Me obliqué a mantenerme firme.

—¿Un error? No, Max. Esto no fue un error. Fue una elección. Me elegiste para las fotos, para los eventos, para la fachada. Y la elegiste a ella para darle lo que yo no podía.

—Lorena, él me prometió que iba a dejarte —balbuceó Isabela—. Me juró que lo nuestro era real. Me pidió que fuera paciente. Y yo lo hice porque... porque lo amo.

"Lo amo." Las palabras quedaron suspendidas en el aire.

Mi risa sonó áspera.

Max explotó:

—¡Ya basta, Lorena! ¡Nunca me amaste realmente!

Me acerqué a él hasta quedar a centímetros de distancia.

—¿Que nunca te amé? Te adoré, Max. Te entregué cinco años creyendo que yo era suficiente. Pero para ti todo siempre fue un negocio. Tu matrimonio conmigo, tu affair con ella, y ahora este bebé. Yo solo soy el daño colateral.

Isabela se puso de pie con dificultad.

—Lorena, tienes que entenderme. Yo también perdí cosas. ¿Crees que fue fácil ser la otra mujer? ¿Crees que disfruté durmiendo sola mientras él venía contigo cada noche? También pagué un precio.

Hizo una pausa, y cuando habló de nuevo había un filo en su voz.

—Aunque al final, yo podré darle lo que tú nunca pudiste: un hijo.

El golpe fue preciso y cruel. Pero no le di la satisfacción de mostrar que había encontrado su objetivo.

—La comprensión se gana con lealtad, Isa. Y tú vendiste la tuya muy barato.

Vi cómo palidecía.

Me acerqué a la mesa de cristal y me incliné sobre ella.

—He tomado mi decisión. Quiero el divorcio.

El eco de mis palabras resonó en la habitación.

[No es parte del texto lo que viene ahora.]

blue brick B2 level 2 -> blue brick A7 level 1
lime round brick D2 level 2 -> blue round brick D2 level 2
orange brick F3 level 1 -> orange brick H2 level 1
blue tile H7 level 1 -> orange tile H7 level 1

Por primera vez, vi sorpresa genuina en los ojos de Max. Había esperado lágrimas, súplicas. Pero no había calculado esta determinación.

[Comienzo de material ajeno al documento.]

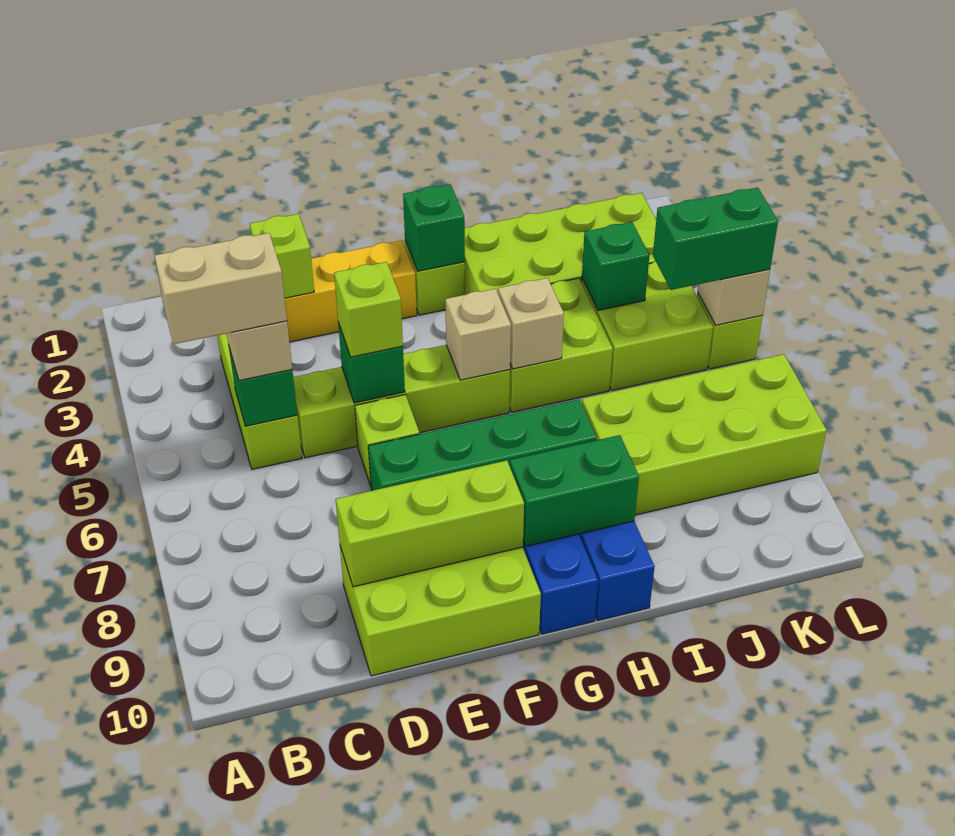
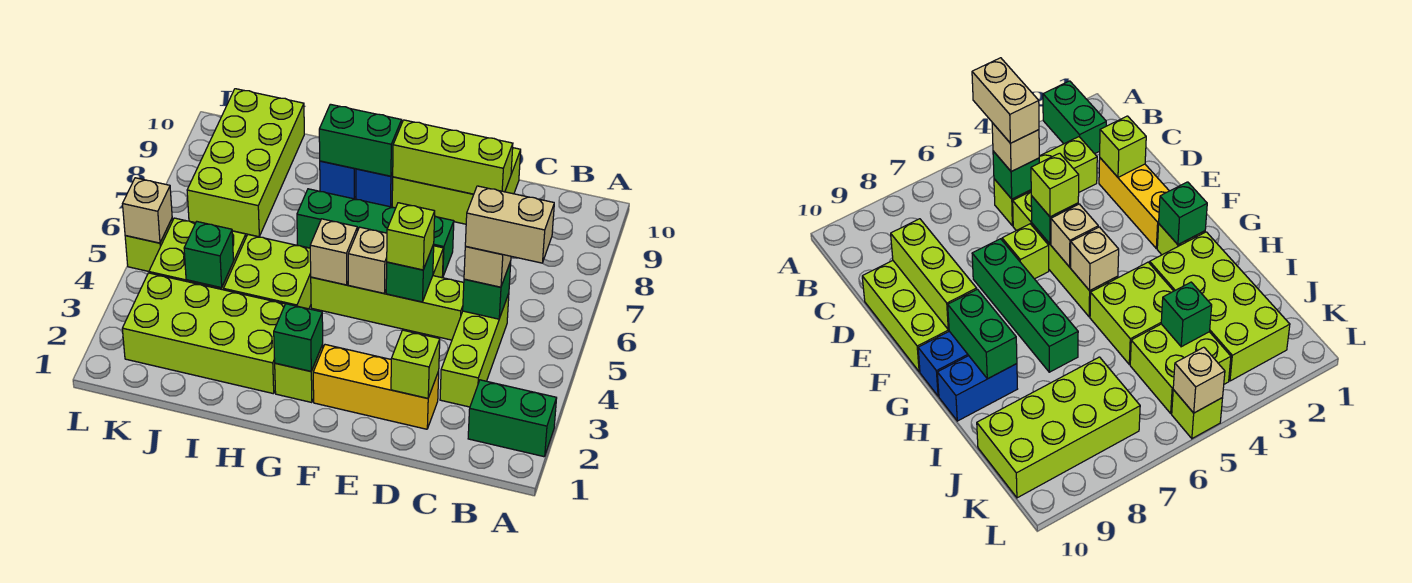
tan brick H5 level 2 -> tan brick F5 level 2
lime brick I7:L8 level 1 -> lime brick J7:K10 level 1
green brick K5:L5 level 3 -> green brick A2:B2 level 1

Su rostro cambió. La sorpresa se transformó en esa sonrisa torcida que usaba cuando tenía una carta ganadora.

—Lorena, me temo que no puedes hacer eso.

—¿Perdón? ¿Que no puedo? ¿Por tus negocios? ¿Por el dinero?

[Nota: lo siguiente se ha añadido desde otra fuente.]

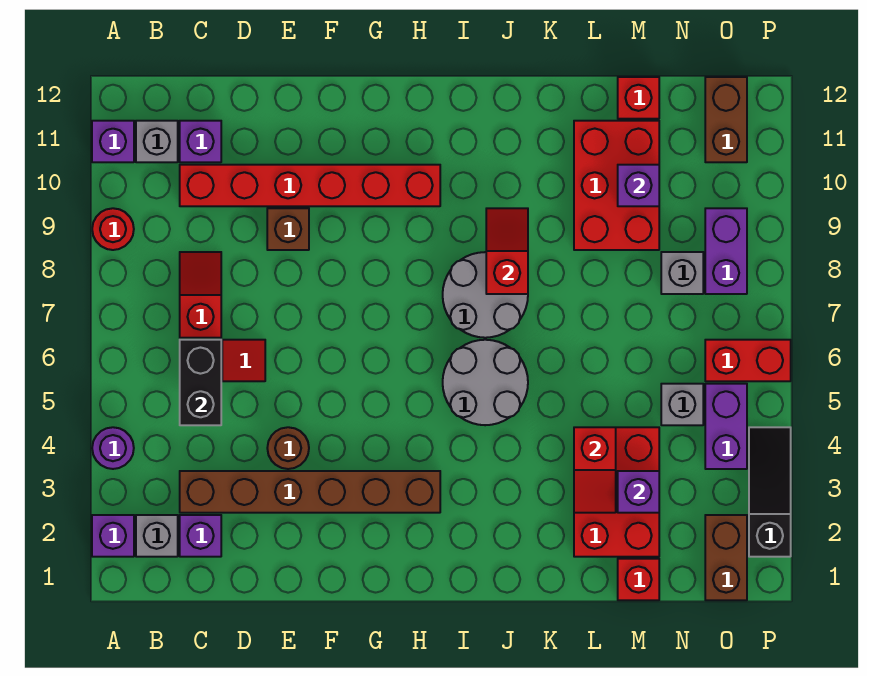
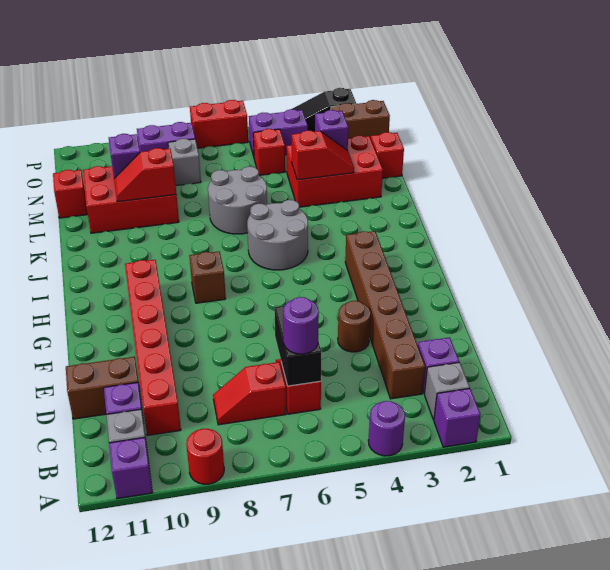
black brick C5:C6 level 2 -> black brick C6:D6 level 2
none -> purple round brick C6 level 3
brown brick E9 level 1 -> brown brick H8 level 1
grey round brick I7:J8 level 1 -> grey round brick K6:L7 level 1
red slope J8:J9 level 2 top 8 -> red slope L9:L10 level 2 top 9
grey brick N5 level 1 -> red brick N5 level 1
red brick O6:P6 level 1 -> red brick P6:P7 level 1
brown brick O11:O12 level 1 -> brown brick D11:D12 level 1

—Hay un detalle que quizás olvidaste —dijo con calma—. La última voluntad de mi abuelo.

Mi corazón se detuvo.

—¿Qué voluntad?

—Si nos divorciamos antes de doce meses, ambos perdemos todo. Y no solo debemos permanecer casados. Debemos demostrar públicamente que aún nos amamos.

Los recuerdos de la lectura del testamento regresaron. El abogado leyendo cláusulas sobre el amor matrimonial. Yo había estado distraída, confiando en que Max se encargaría de los detalles legales.

Un año más con él. Un año fingiendo ser la esposa amorosa del hombre que había destruido mi vida.

Max sonrió, pero en sus ojos había algo más que triunfo.

—Así que, mi querida Lorena... no puedes ir a ningún lado. Estamos atrapados en este matrimonio.

Mientras pronunciaba esas palabras, una parte de mí tembló. No era miedo. Era furia pura. Y algo peor: esa atracción que, pese a todo, todavía me quemaba cuando él me miraba con esa intensidad.

El silencio llenó la mansión. Pero no era el final. Era el comienzo de algo mucho más peligroso.